The analysis scripts use some python3 packages. An easy way to set this up is using virtualenv
:
$ cd $INSTALL_ROOT/Dedispersion/analysis`
$ virtualenv --system-site-packages --python=python3 env`
$ . env/bin/activate`
And then install the missing packages:
$ pip install pymysql
The analysis is controlled by the analysis/dedispersin.py
script.
It prints data as space-separated data to stdout, where you can plot it with fi. gnuplot, or copy-paste it in your favorite spreadsheet.
You can also write it to a file, that can then be read by the dedispersion code.
- List current tables:
./dedispersion.py list
- Create a table:
./dedispersion.py create <table name>
- Enter a file create with DedispersionTuning into the database:
./dedispersion load <table name> <file name>
- Find optimal kernel configuration:
./dedispersion.py tune <table name> max <channels> <samples>
The tune subcommand also takes a number of different parameters: ./dedispersion.py tune <table> <operator> <channels> <samples> [local|cache] [split|cont]
- operator: max, min, avg, std (SQL aggergation commands)
- channels: number of channels
- samples: number of samples
- local|cache When specified, only consider local or cache kernels.
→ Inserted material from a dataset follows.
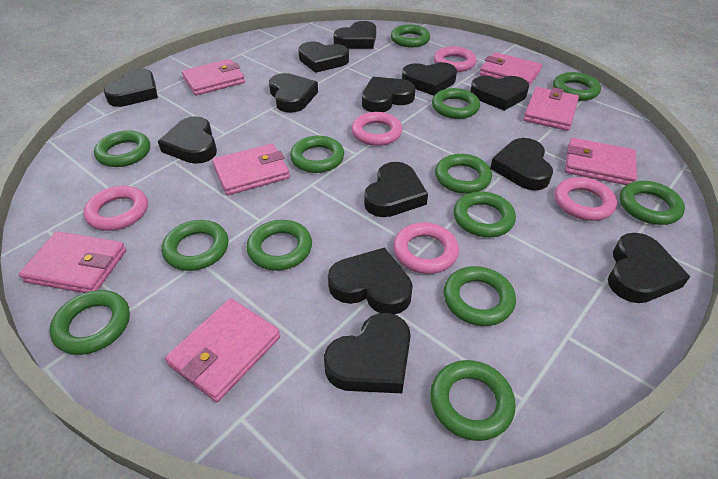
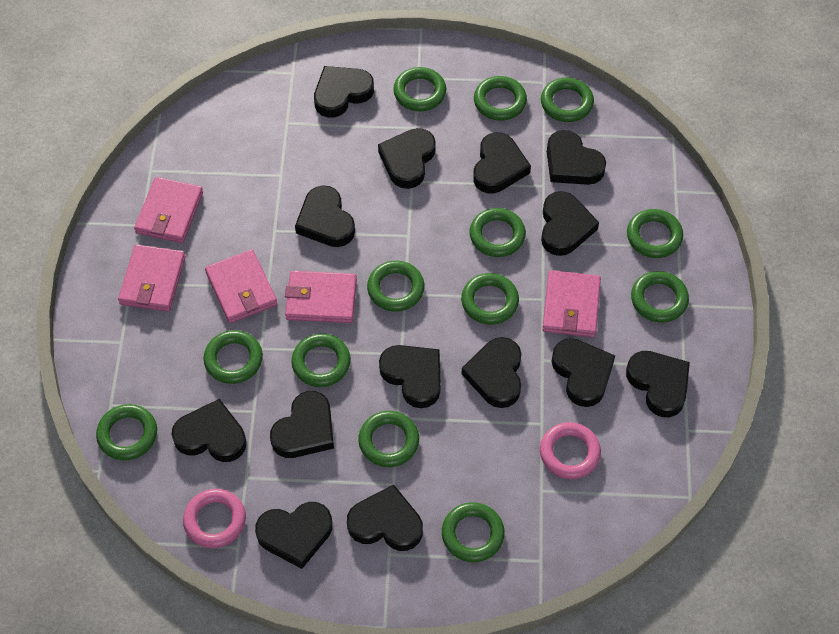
black heart: 13 -> 14
pink ring: 5 -> 2
pink wallet: 7 -> 5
See tuning document.
- split|cont When specified, only consider with or without the split_second option. See tuning document.
The code is based on templates, for running the test pipeline we need to define some actual types. This file contains the datatypes used by this package.
Contains getShifts()
that returns for each frequently channel the shift part without the dispersion measure (dm).
Classses holding the implementation of the kernels for CPU and GPU.
Licensed under the Apache License, Version 2.0.